Chaos erupted in McGraw hall on Monday morning following an offhand comment made by Professor James Prew, in which he mentioned that he recently endured a difficult split that left him fractured.
Among Prew’s most enthusiastic students was author of a fan fiction entitled “Prew Me Harder Daddy,” Stacey Sinclair ’25.
“I did the math and it’s really not as weird as you think it is,” exclaimed Stacey as she put together a Pinterest wedding board. “Yes, he’s 53 and I’m 19, but I’ll be 20 in December and if you abide by the old half your age plus 7 rule we’re barely 13 and a half years off from being considered an age appropriate couple. Age is just a number, just like how the restraining order Prew sent me last week is just a piece of paper.”
Stacey wasn’t alone in her excitement. Within minutes of Prew’s announcement, whispers of schemes to become the next Mrs.
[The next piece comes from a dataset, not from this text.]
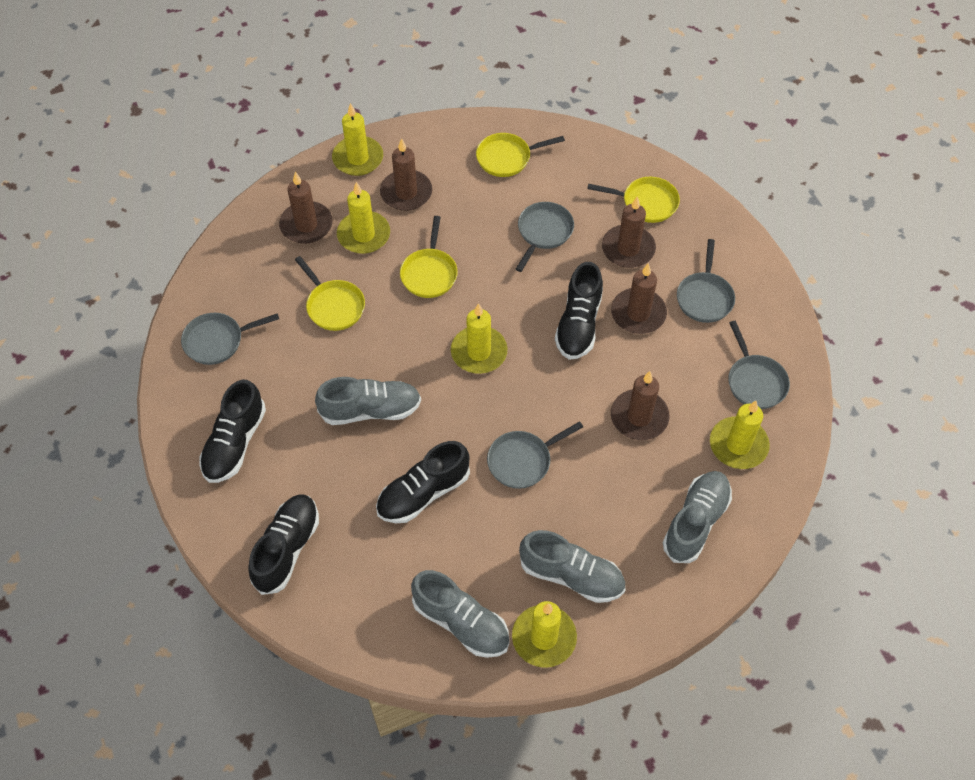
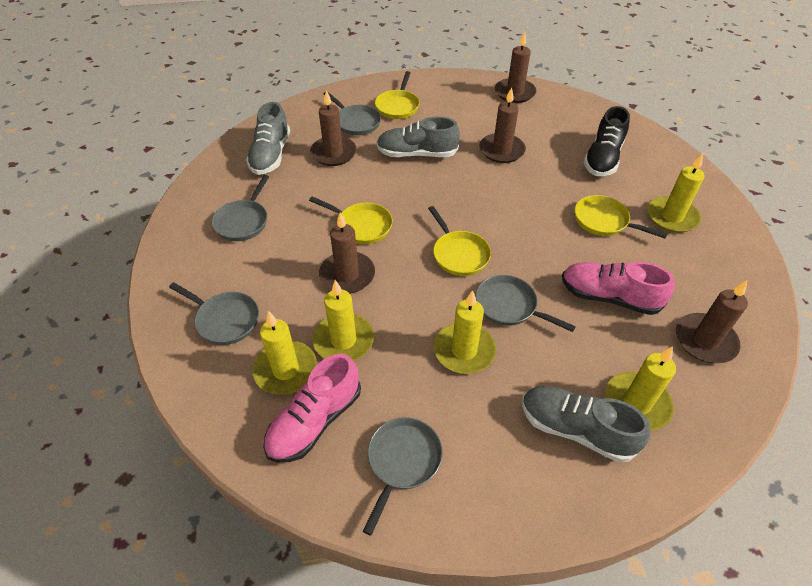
black shoe: 4 -> 1
grey shoe: 4 -> 3
pink shoe: 0 -> 2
Prew began circulating the room. The two AAP students got right to work, quickly sketching out graphic sexual fantasies at the demands of their classmates.
While Prew claimed not to notice a shift in the atmosphere of the lecture, he noticed strange behaviors after class
“I’ve received gifts from admiring students before but it’s usually items like a gift card to Target,” admitted Prew. “Chocolates, edible underwear, and what appears to be a pair of pink fluffy handcuffs is a first for me,” However, Prew’s recounting of the oddness of the student’s behavior doesn’t end there.” I’ve had three students this week alone appear at my office hours and ask me what my ring size and preferred wedding colors are.”
Prew explains that he understands why his students admire his opinion on important matters such as one’s wedding and want to provide him with unique gifts to demonstrate their appreciation. However, he admits he remains confused as to why so many students keep asking about his accident in the couple’s adult gymnastics class he attends with his wife.